Laurent n’a pas créé le Fpi pour que le Fpi soit ridiculisé En quittant ici ce soir, en rejoignant nos domiciles, on doit faire la mobilisation. (…) On a vu les choses venir. Et quand Gbagbo Laurent nous a dit, si vous voyez les choses venir qui ne correspondent pas à vos convictions,prenez la peine d’observer sans rien dire. Parce qu’on a vu que les gens étaient en train de s’embrouiller. Le 5 juin avait commencé à les embrouiller. Et comme le 5 juin embrouille ceux qui gèrent momentanément les choses de l’Etat, on sera obligé de réactualiser le langage de la rue pour qu’à défaut du dialogue, ils puissent comprendre le langage de la rue (…) Hollande est venu,il a rencontré tous les partis politiques, tous les leaders des partis politiques, un seul prisonnier n’est pas sorti après son départ, un seul compte n’a pas été dégelé. Hollande n’a même pas parlé de ça. Parce que
Hollande s’en fout qu’il y ait des prisonniers en Côte d’Ivoire. Hollande s’en fout qu’il y ait des comptes gelés en Côte d’Ivoire. Ce qui intéresse Hollande c’est «est-ce que je peux davantage piller les ressources de la Côte d’Ivoire.Hollande vient nous dire pour des raisons d’intérêt général, envisagez comment vous allez participer aux élections. Quand Hollande tient ce langage, où se trouve la parole du leader ? (…) On ne peut pas confier notre sort à Hollande. Ça été une visite pour venir faire des affaires et pour pouvoir mieux planifier leur pillage. Rien d’autre. Ceux qui ont compris la visite de Hollande comme une visite de soutien au
peuple ivoirien n’ont rien compris des relations internationales. Nous, nous sommes des orphelins. Aujourd’hui, ce qu’on doit montrer à Hollande et à Ouattara, c’est que nous avons une capacité de nuisance non pas par les armes, non pas avec les armes mais la marche. Le peuple de Côte d’Ivoire est la bombe atomique du Fpi. Nous devons faire sortir le peuple de Côte d’Ivoire rien que par la parole pour que l’Etat prenne conscience que le Fpi est un parti avec lequel il faut compter sinon les gens continueront de nous ridiculiser. Or Gbagbo Laurent n’a pas créé le Fpi pour que le Fpi soit ridiculisé et le Fpi ne peut pas avoir honte. Je voudrais que vous reteniez ça plutôt que de voir le Fpi en 2015 (…) On va aller à un congrès et puis on va dire, est-ce qu’on doit aller aux élections.

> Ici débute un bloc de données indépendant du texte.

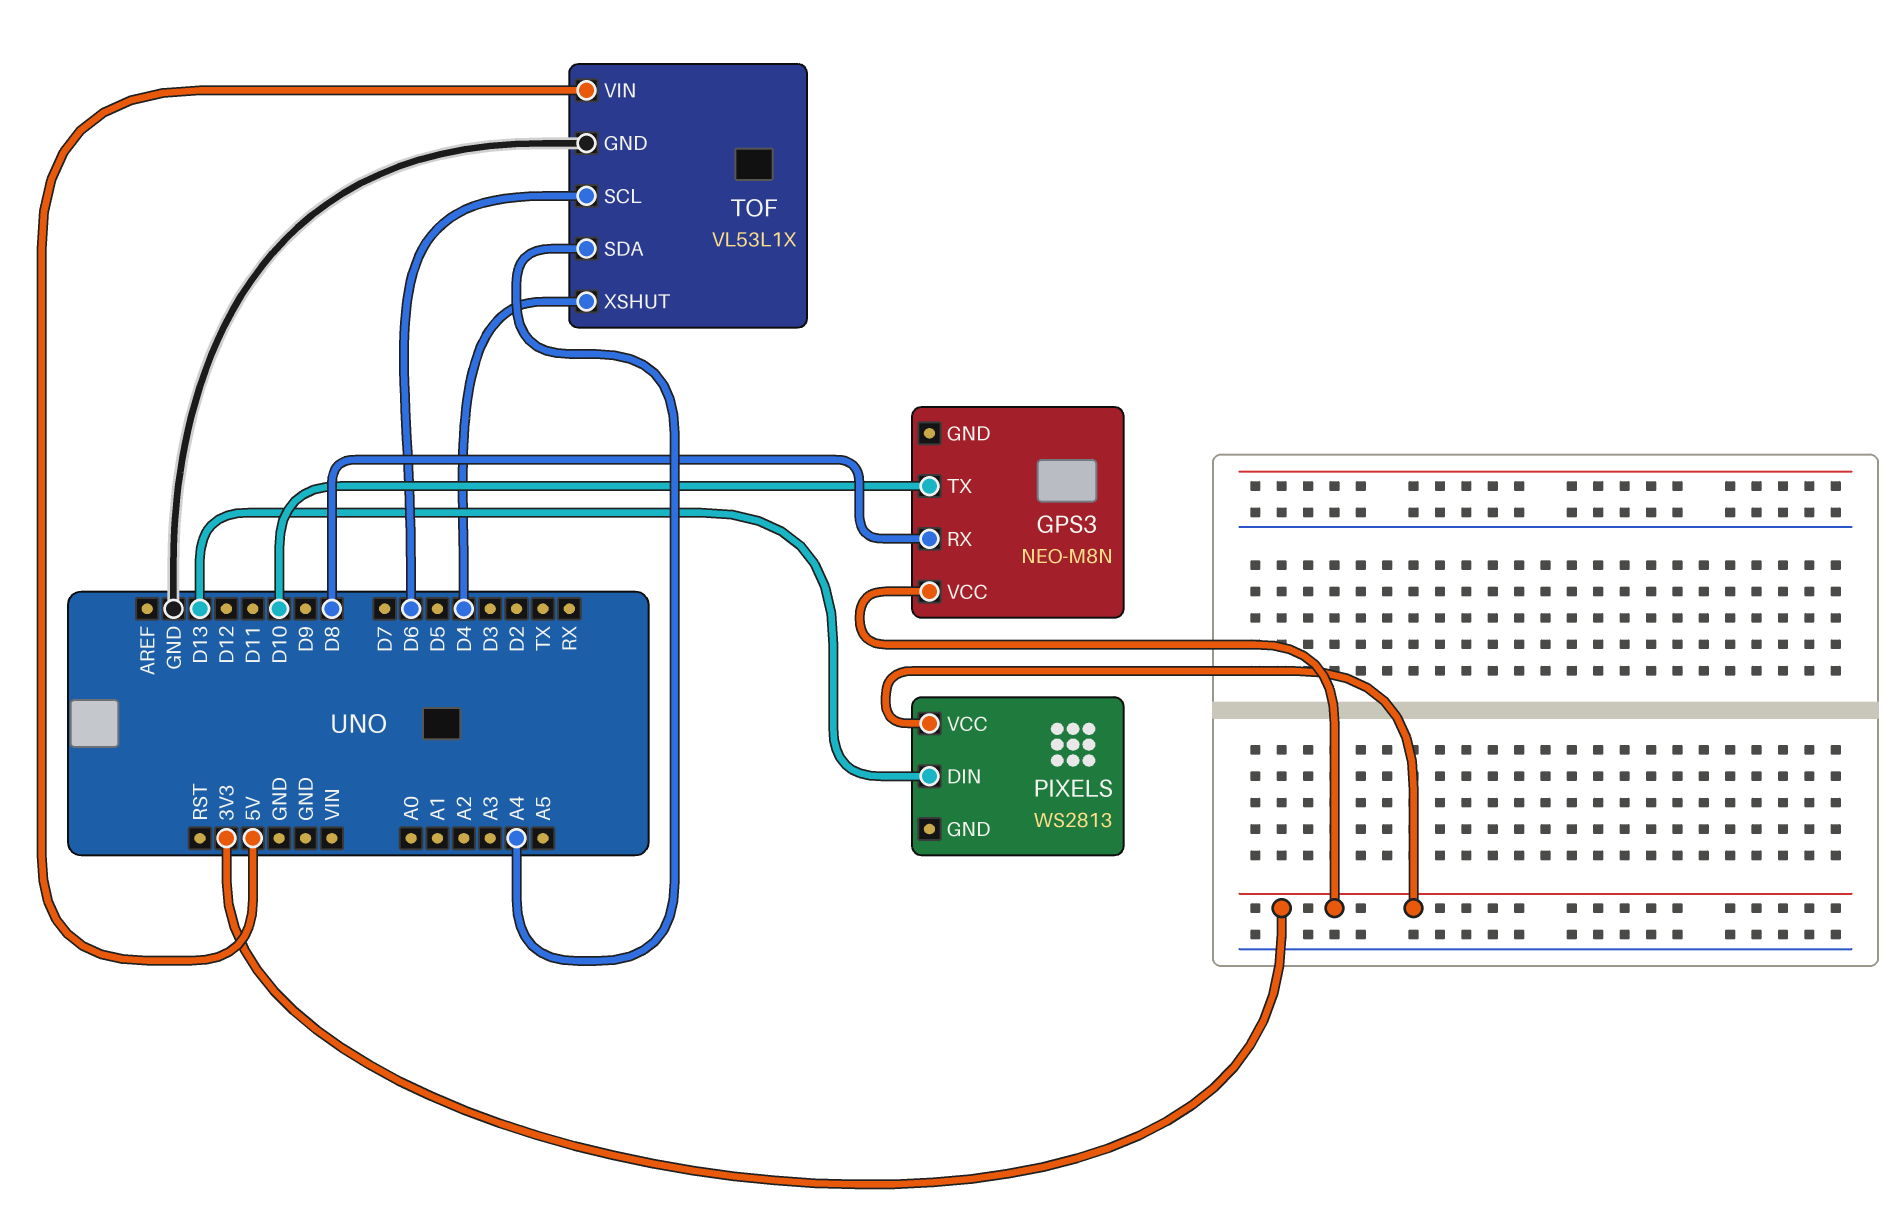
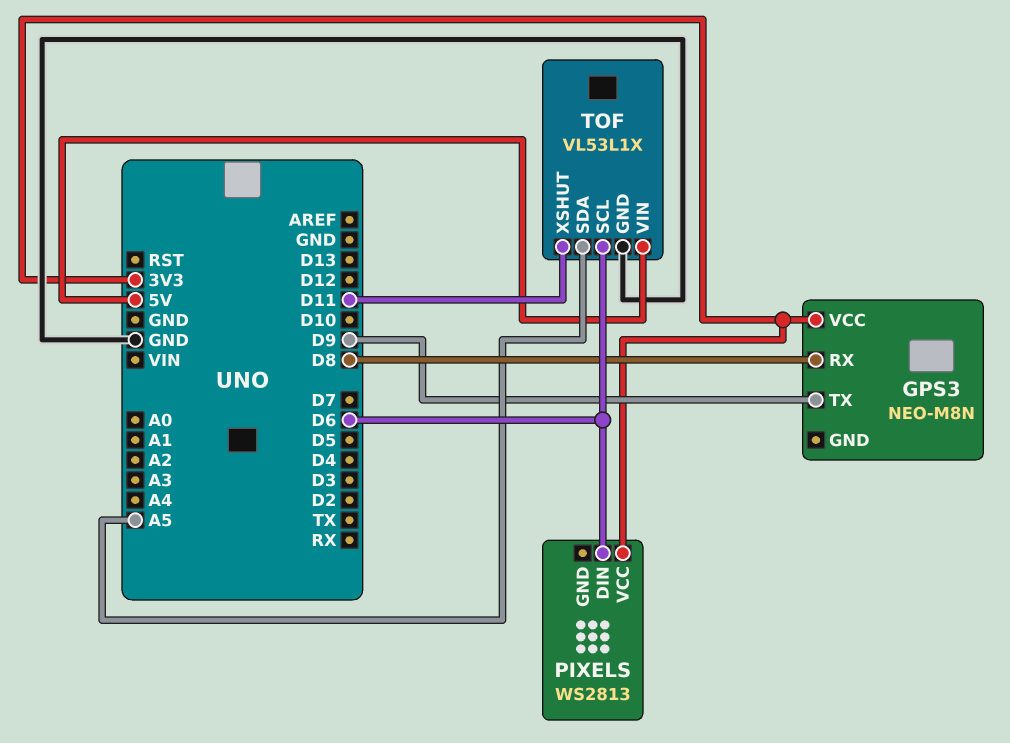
GPS3 pin TX: D10 -> D9
PIXELS pin DIN: D13 -> D6
TOF pin SDA: A4 -> A5
TOF pin XSHUT: D4 -> D11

Si le congrès dit oui,on va poser une autre question. Avec qui
allons-nous aux élections ? C’est le congrès qui va résoudre toutes ces questions. En attendant, les petits bruits que vous entendez à gauche et à droite qu’on va aller aux élections sont des rumeurs parce que le congrès ne s’est pas encore réuni. Au Fpi, le congrès ne se résume pas à une seule personne et le congrès ce n’est pas la volonté d’une seule personne. Au Fpi, le congrès c’est la volonté du sommet jusqu’aux bases et quand ce peuple a décidé, qui que tu sois,tu ne peux que t’aligner. Donc je suis venu vous dire, ce qui nous attend est tellement sérieux, qu’on n’a plus le temps, pour parler comme Ouattara, de bavardage inutile. (…) Celui qui ne s’engagera pas avec autorité dans le combat pour la libération de Gbagbo Laurent qui porte en lui-même la libération du peuple de Côte d’Ivoire trouvera malheur sur son chemin. Celui qui ignore le combat de Gbagbo Laurent où qui entame le combat de sa propre personne, celui qui ignore le combat de Gbagbo Laurent, qui que tu sois,où que tu te trouves, quoi que tu fasses,quelle que soit ta condition sociale (…) tu trouveras malheur sur ton chemin».